Delphi as raw code is good but slows dramatically when objects are added and as the instructions move in and out or through of Objects.
Delphi 's containment of data in Objects is so very covenant to the programmer but not always to the Micro-Processor. We have to remember the languages above were mainly written from C++ so how can they be faster than C++. Delphi is another language written from mainly C++ today with also with critical parts in assembly.
My conclusion is Delphi, C# or C++ are all much the same but its more about how you write your code more than anything else. or C++ is a good way to discipline your self not to use objects to get speed and what about your assembly code skills. Naturally 32 bit can help speed because of smaller pointers so are you thinking *.DLL as the final product? So your vocabulary with the language you use can in the end have the biggest impact on speed with these 3 languages.

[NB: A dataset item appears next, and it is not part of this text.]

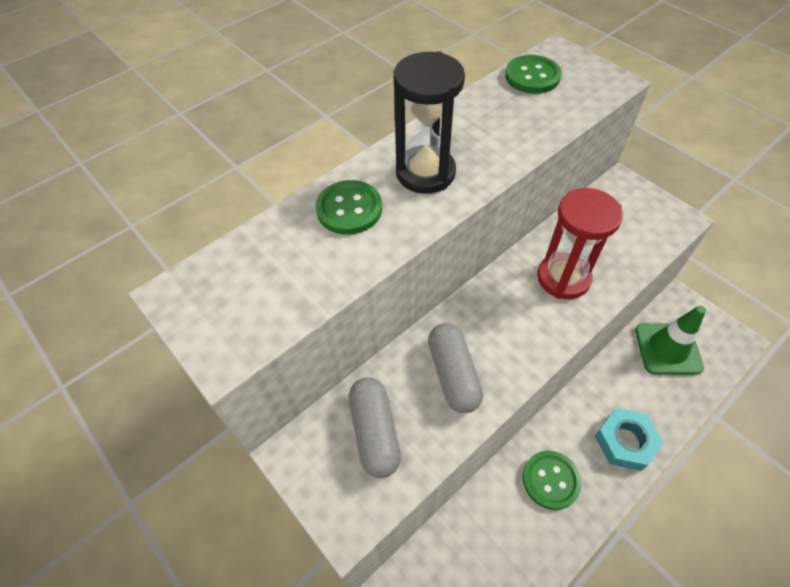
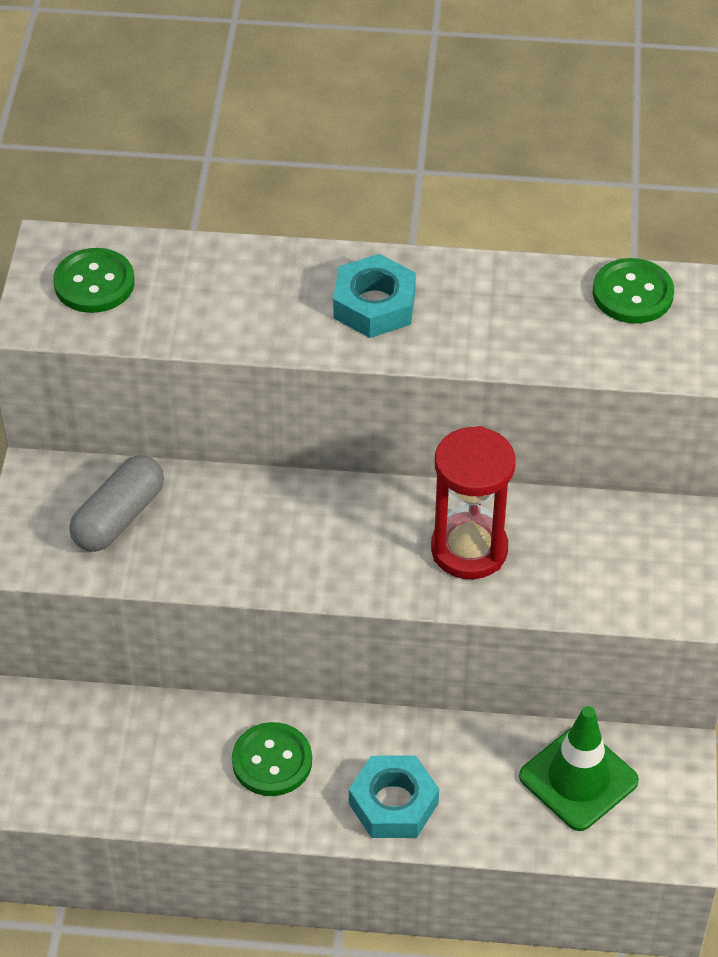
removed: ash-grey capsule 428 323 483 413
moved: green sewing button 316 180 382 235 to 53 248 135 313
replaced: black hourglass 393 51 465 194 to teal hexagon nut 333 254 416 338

If you want to push things to the limit you need to start looking at the use of L1, and to a lesser extent, L2 cache. As an exercise I worked out how hit the limit of performance when doing Monte Carlo simulations of tennis matches based on players’ service percentages. I use C#, but same applies to any language. The largest performance benefit had nothing to do with code – I managed to pin ALL the memory I needed inside the L1 cache, so it never got swapped out. Ultimate result was that I could simulate (and record) a point in around 13 clock cycles/3 nanoseconds (sustained). By pinning the lookups in L1 cache I could access is as read-only memory across multiple threads simultaneously and did this running 40 concurrent threads on my server. Granted this was a limited example, but never knew about how much performance you lose when swapping memory out of L1 cache
Out of curiosity, were there any specific API’s to do this, i.e.: explicitly? or you just needed to limit the sizes of your data and/or code, i.e.: implicitly done by the OS/CPU?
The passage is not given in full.